Building Retaining Walls Part 1

by Steve McRae (Landscape Consultant & Designer, Entrepreneur)

Retaining Walls – Drainage & Engineering

Part 1 - The thought process and engineering that goes into building a retaining wall that will withstand the New England winters.

Structural retaining walls with drainage built behind the walls.

Retaining Walls and Stairs

Retaining walls are supposed to hold what is behind them without moving, bending, bowing or collapsing. I started building retaining walls in my 20’s and I’m nearly 60 now. As far as I know I’ve never had a retaining wall fail whether it be stone or wood. I’m probably guilty of over engineering walls, but that can never be considered a fault if you are serious about the wall lasting several lifetimes and serving the purpose for which it was built.

Retaining walls are functional living, breathing & moving works of art as far as I’m concerned and in New England they have to be. The expanding and contracting of wood, soil, water and even stone makes it necessary to properly engineer a retaining wall. I’m going to primarily discuss one particular type of wall in this article. The wooden wall made of square or rectangular timbers meant to hold back one level gardens, tiered gardens, small ponds & water features, stairways and even driveways. I’ll focus on one style & shape of wood, rebar, spikes and the tools & supplies necessary to engineer a structural masterpiece.

Drainage – Frost – Freezing Temperatures – Expansion & Contraction

tiered retaining wall & stair understructure

Tiered retaining walls & stair understructure

First you need to understand what happens behind the wall you are going to construct in order to understand the engineering that has to go into that wall to keep it intact.
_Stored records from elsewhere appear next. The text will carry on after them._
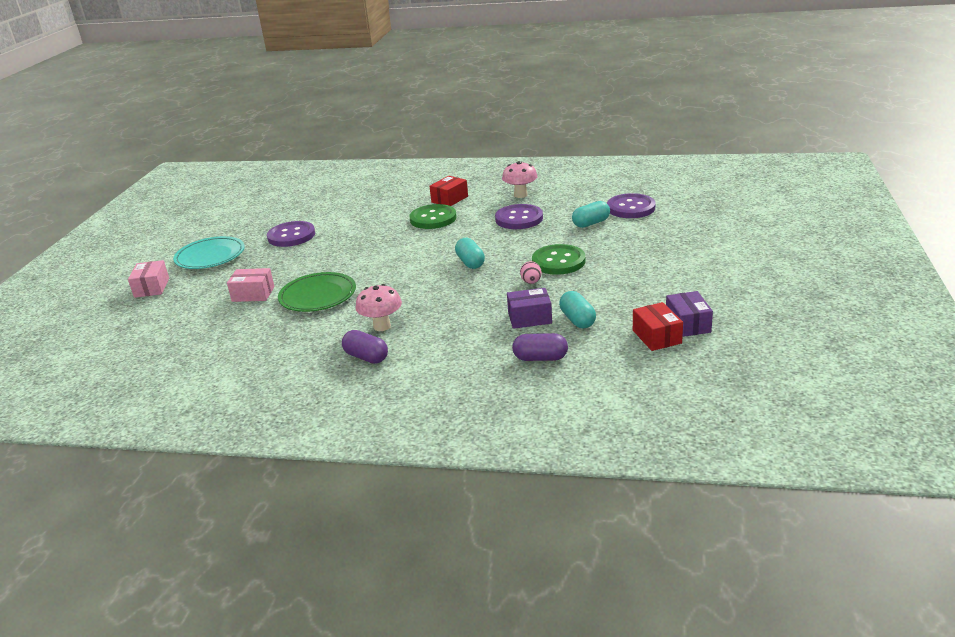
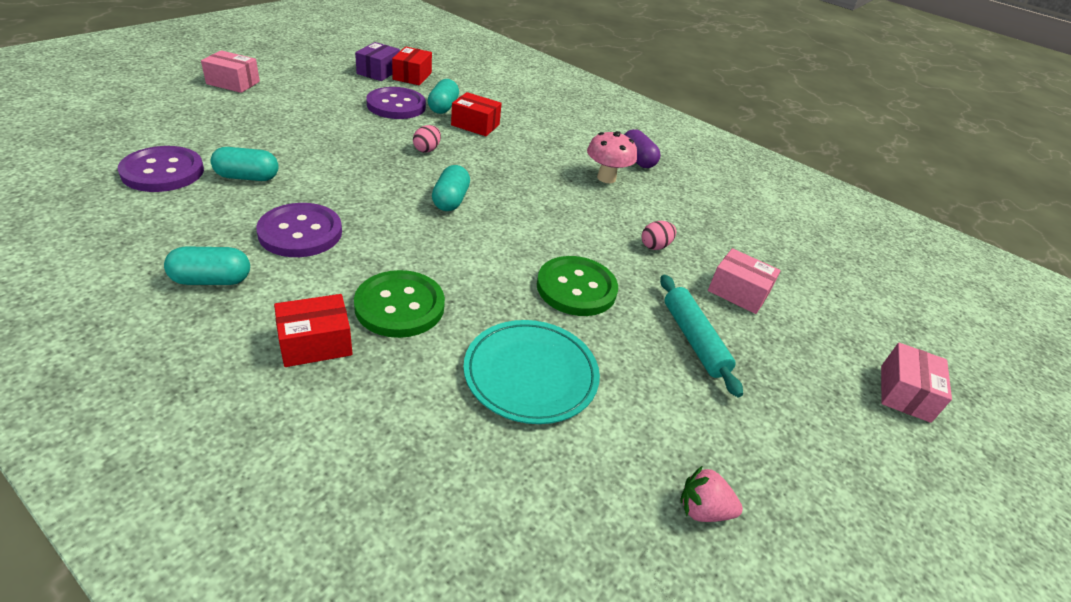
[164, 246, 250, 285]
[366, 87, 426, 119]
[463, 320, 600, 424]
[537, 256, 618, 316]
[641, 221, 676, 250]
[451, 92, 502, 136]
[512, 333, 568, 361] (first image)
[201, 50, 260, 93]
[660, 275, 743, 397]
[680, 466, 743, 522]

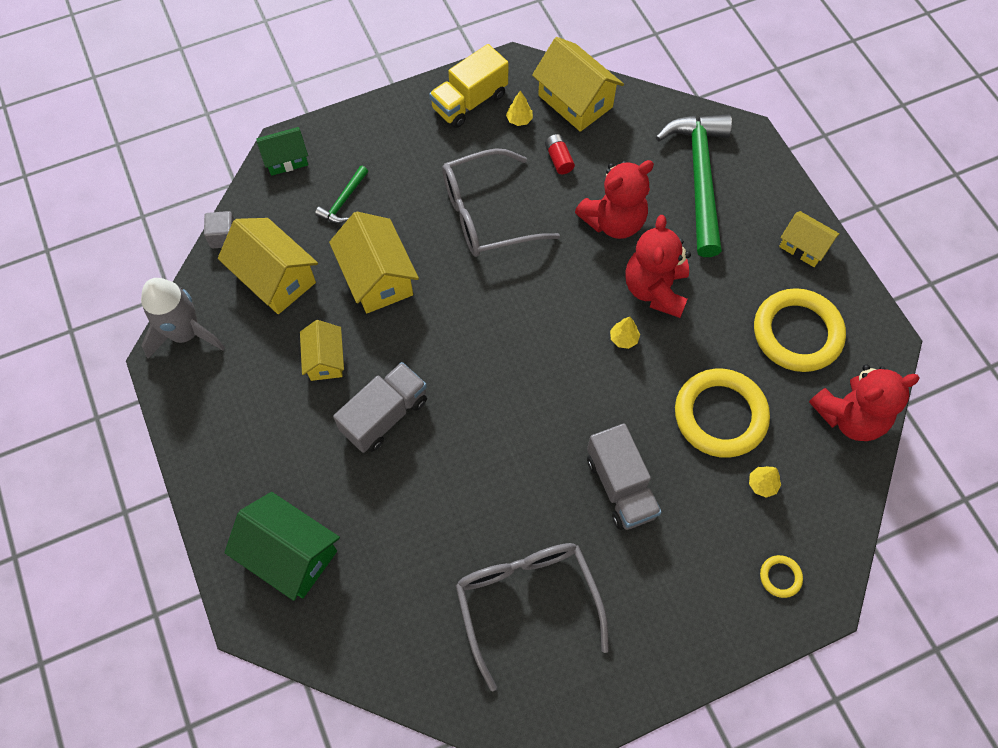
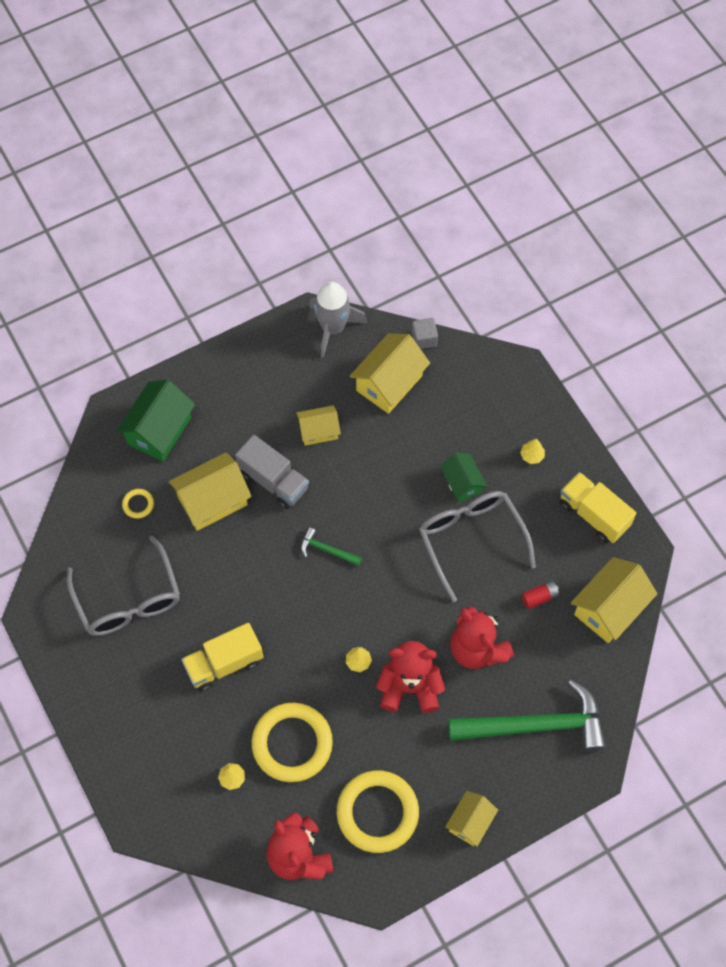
[520, 439, 545, 464]
[440, 452, 487, 502]
[301, 527, 362, 566]
[169, 453, 252, 531]
[181, 623, 263, 691]
[67, 536, 180, 636]
[122, 489, 154, 519]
In areas that experience freezing temperature where the frost line can go as much as 4-6 feet below the surface depending on the soil conditions. Loose soil that retains a lot of moisture will expand and contract more than well compacted soil. When you carve out the side of a hill to build a retaining wall you are creating a perfect place for water to gravitate to behind the wall. When you build a brand new retaining wall you are going to backfill behind the wall with loose soil that will hold moisture and freeze in winter. Ignoring this simple fact probably causes many retaining wall failures. When you combine it with bad engineering, you have a disaster in the making.

When soil freezes it pushes up, down and out. Anything in its way moves. That is why boulders in New England fields find their way to the surface each Spring. It’s called the New England rock crop. It’s the first harvest of the season. Hence the stone walls that can be viewed anywhere in New England.

You must build your retaining wall with this fact in mind which brings me to drainage under and behind a well-built retaining wall. You can use this information when you build any kind of retaining wall.

Retaining wall outer corner base construction

Retaining wall - outer base construction. Some drainage already in place.

You want water to run under, through and around the wall. You don’t want it to build up, freeze and create pressure behind the wall. Stone retaining walls built without mortar naturally drain water, but still will break apart, move or collapse in New England because the freezing soil forms a solid block of pressure behind the wall. It doesn’t necessarily move individual stones, it can moves the wall in sections and any weak section in the wall will be exposed. This is what happens behind any retaining wall. The thicker might make it stronger, but it doesn’t necessarily mean it won’t fail.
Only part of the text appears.